Though the economy is tight and causing many folks headaches to find ways about how to pay for college for their children, it can be done. Do your homework, keep a notebook about your findings, and do not give up.

Post a letter to your college's fiscal assistance business office requesting a "professional assessment" follow-up of your award. Establish specified factors why you require additional assistance. "Give actual numbers. Don't just say, 'My medical expenses are high,' “says Patricia Williams, director of financial aid at McDaniel College in Westminster, Md. "Detail what the medical costs are, how much insurance paid, and how much you paid and still owe. We work with formulas that require real numbers."

Provide documentation for your claims, such as copies of W-2s, tax forms, hospital and medical bills, job layoff information, if you’re having problems keeping your house, and anything else that would explain your situation.
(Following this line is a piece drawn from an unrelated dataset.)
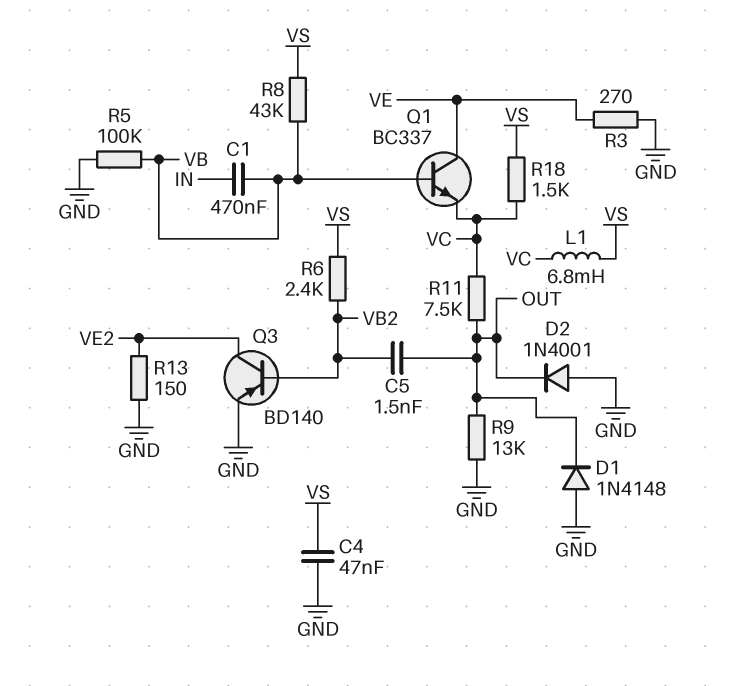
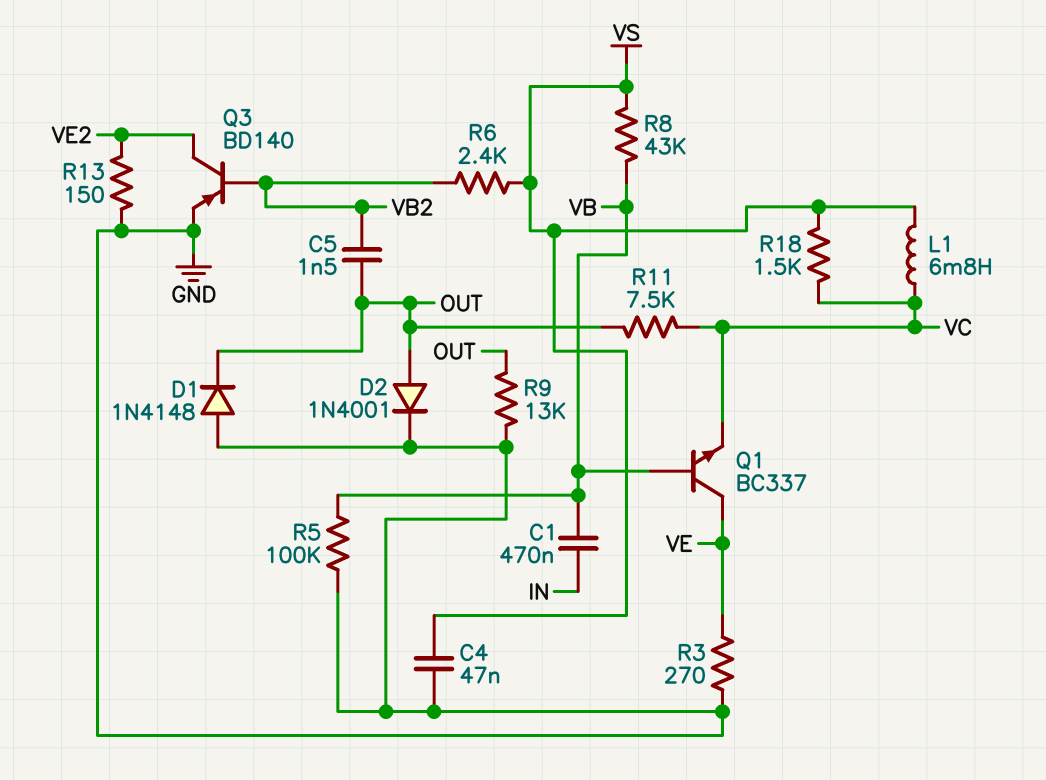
D2: diode 1N4001 (A GND, K OUT) -> diode 1N4001 (A OUT, K GND)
The more detailed the request, the more likely you will get more assistance for college expenses.

There are many opportunities to learn about affording college. It will take time and patience as you scour the Internet for national, state and local grants, loans, and scholarships that are available. Many corporations and private institutions have ways to pay college expenses for minorities, the disabled, the underprivileged, and special needs people who wish to attend college.